Siccità Sicilia, Schifani: “da Roma 20 milioni per avviare i tre dissalatori”

Le risorse arrivano per gli impianti di Gela, Porto Empedocle e Trapani

Dal governo nazionale arriveranno 20 milioni di euro per la fase di avvio dei dissalatori di Gela, Trapani e Porto Empedocle. È stata infatti accolta la nostra richiesta che permetterà di far partire i nuovi impianti con la massima efficienza e nei tempi previsti”. Ad annunciarlo è il Presidente della Regione Siciliana, Renato Schifani, dopo la presentazione di un emendamento da parte dei relatori al ddl di conversione del decreto-legge 31 dicembre 2024, numero 208, attualmente in fase di esame congiunto da parte delle commissioni Bilancio e Ambiente della Camera dei Deputati. Il provvedimento, adottato alla fine dell’anno scorso, prevede all’articolo 2 misure urgenti per l’adeguamento delle infrastrutture idriche in Sicilia.

Queste somme aggiuntive – spiega Schifani – permetteranno di coprire i costi di avviamento e di gestione temporanea dei tre dissalatori nel primo anno di riattivazione. Si tratta di un risultato raggiunto ancora una volta attraverso una forte sinergia istituzionale. Ringrazio il governo nazionale e il Commissario per l’emergenza idrica, Nicola Dell’Acqua, per la vicinanza e la collaborazione che, ancora una volta, stanno dimostrando verso la Sicilia”.
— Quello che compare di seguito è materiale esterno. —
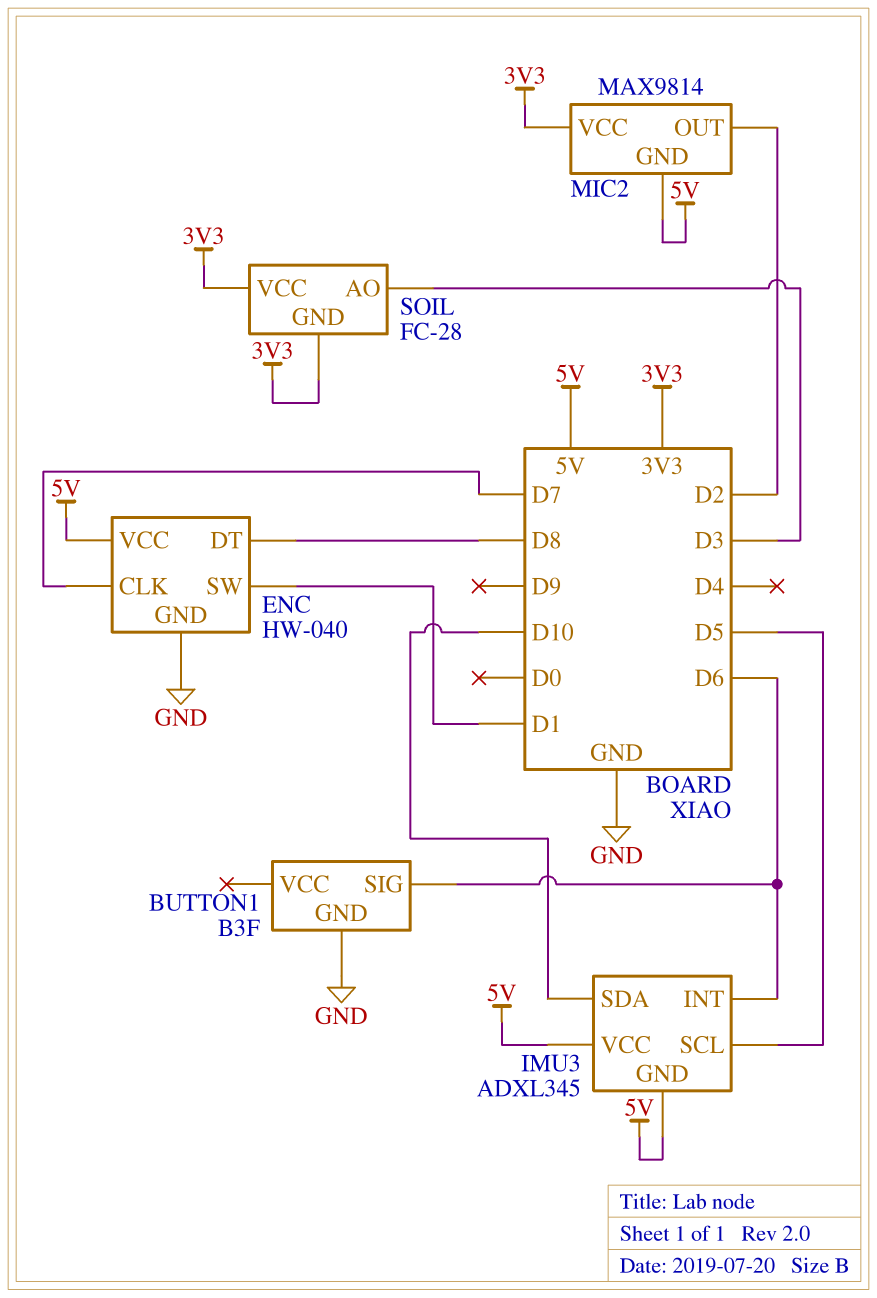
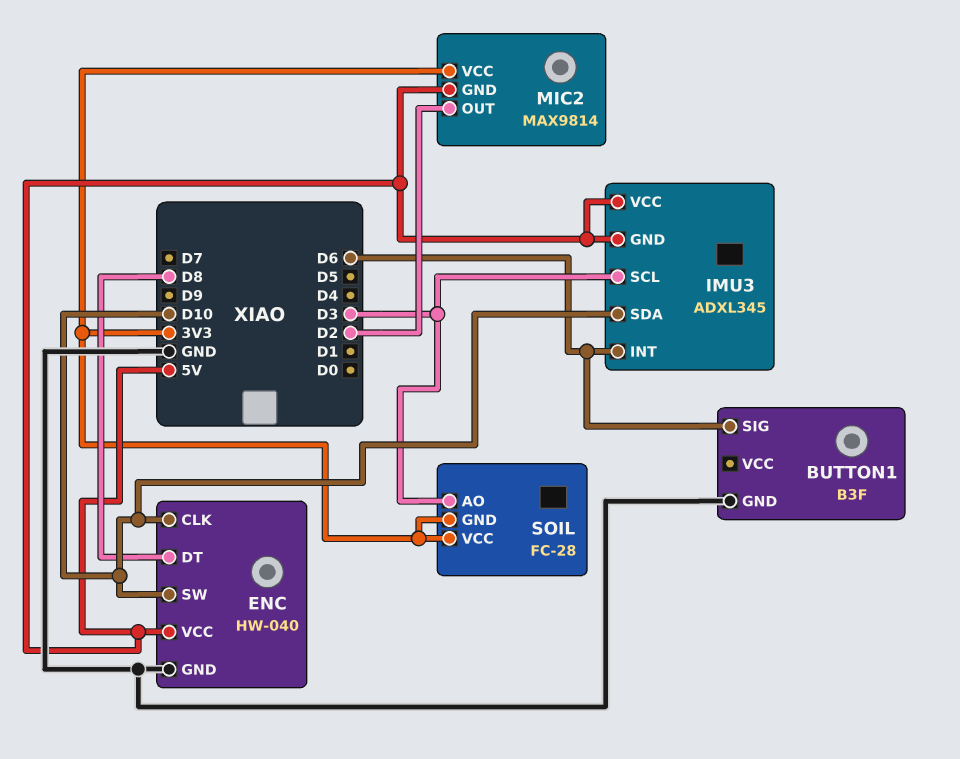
ENC pin CLK: D7 -> D10
ENC pin SW: D1 -> D10
IMU3 pin SCL: D5 -> D3

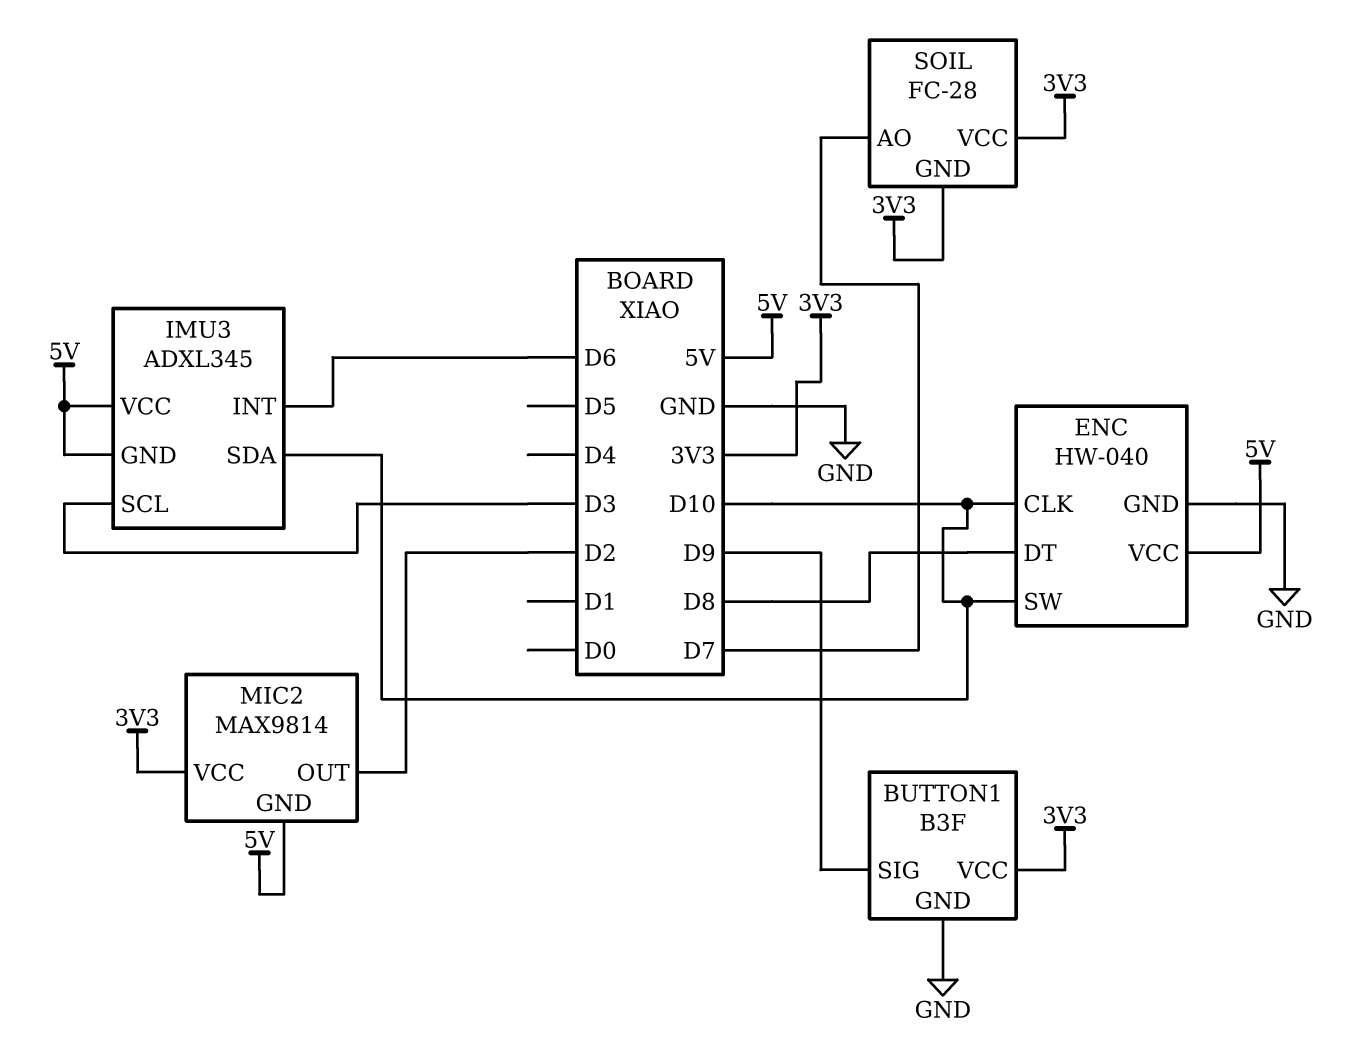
BUTTON1 pin SIG: D6 -> D9
BUTTON1 pin VCC: none -> 3V3
SOIL pin AO: D3 -> D7

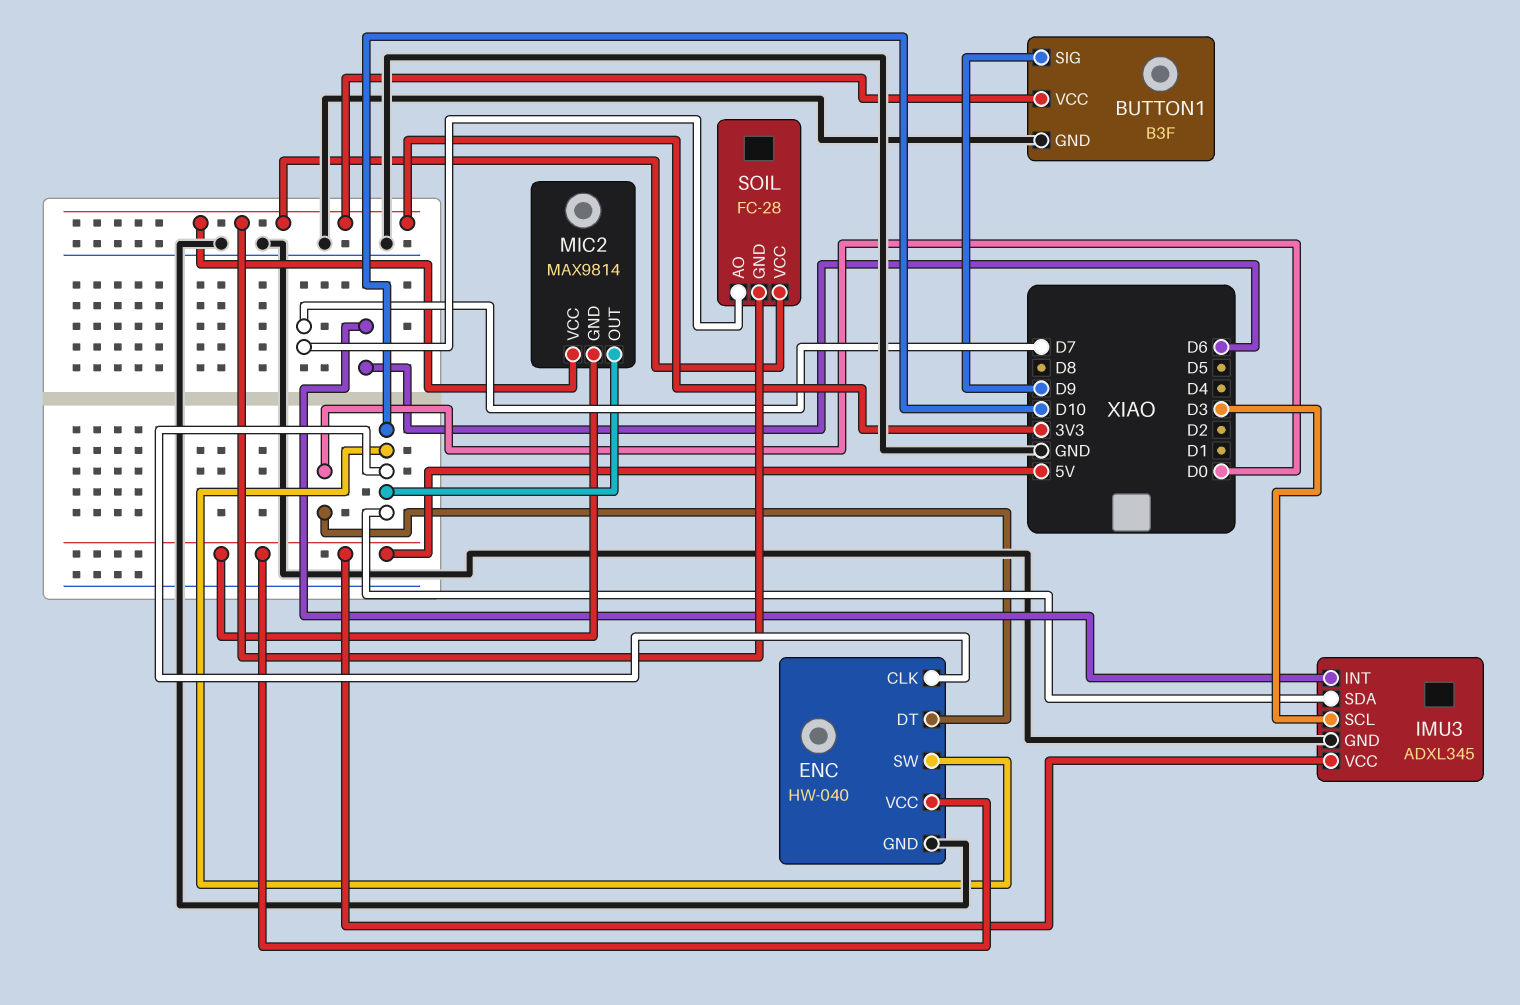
ENC pin DT: D8 -> D0
IMU3 pin GND: 5V -> GND
MIC2 pin OUT: D2 -> D10

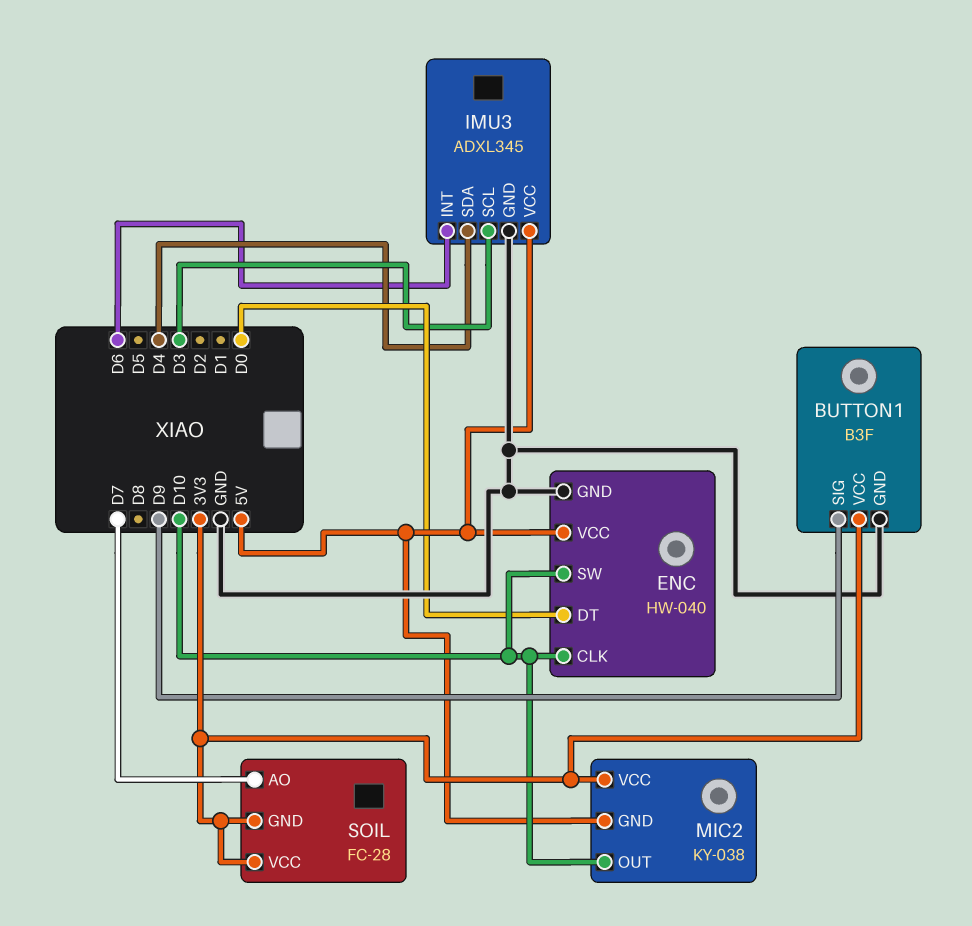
IMU3 pin SDA: D10 -> D4
MIC2: MAX9814 -> KY-038

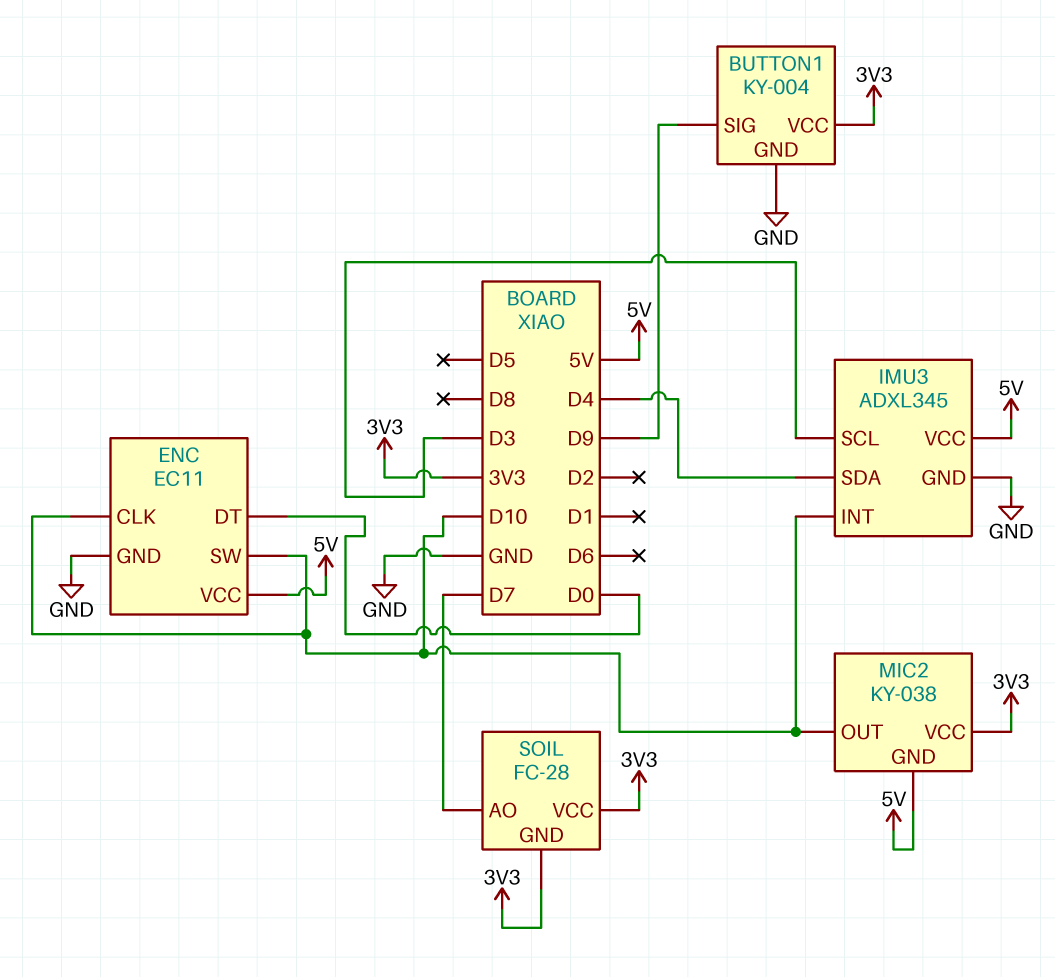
BUTTON1: B3F -> KY-004
ENC: HW-040 -> EC11
IMU3 pin INT: D6 -> D10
Per quanto riguarda le altre risorse necessarie per i tre impianti di dissalazione, il governo Schifani ha già individuato 90 milioni all’interno dell’Accordo di coesione e 10 milioni a valere sul bilancio regionale. L’iter di realizzazione degli interventi in via d’urgenza è stato affidato, come chiesto da Schifani, al Commissario Dell’Acqua per via dei poteri di deroga dei tempi conferiti dalla legge.

La Cabina di regia regionale per l’emergenza idrica continuerà a monitorare l’andamento delle procedure per la realizzazione dei tre impianti.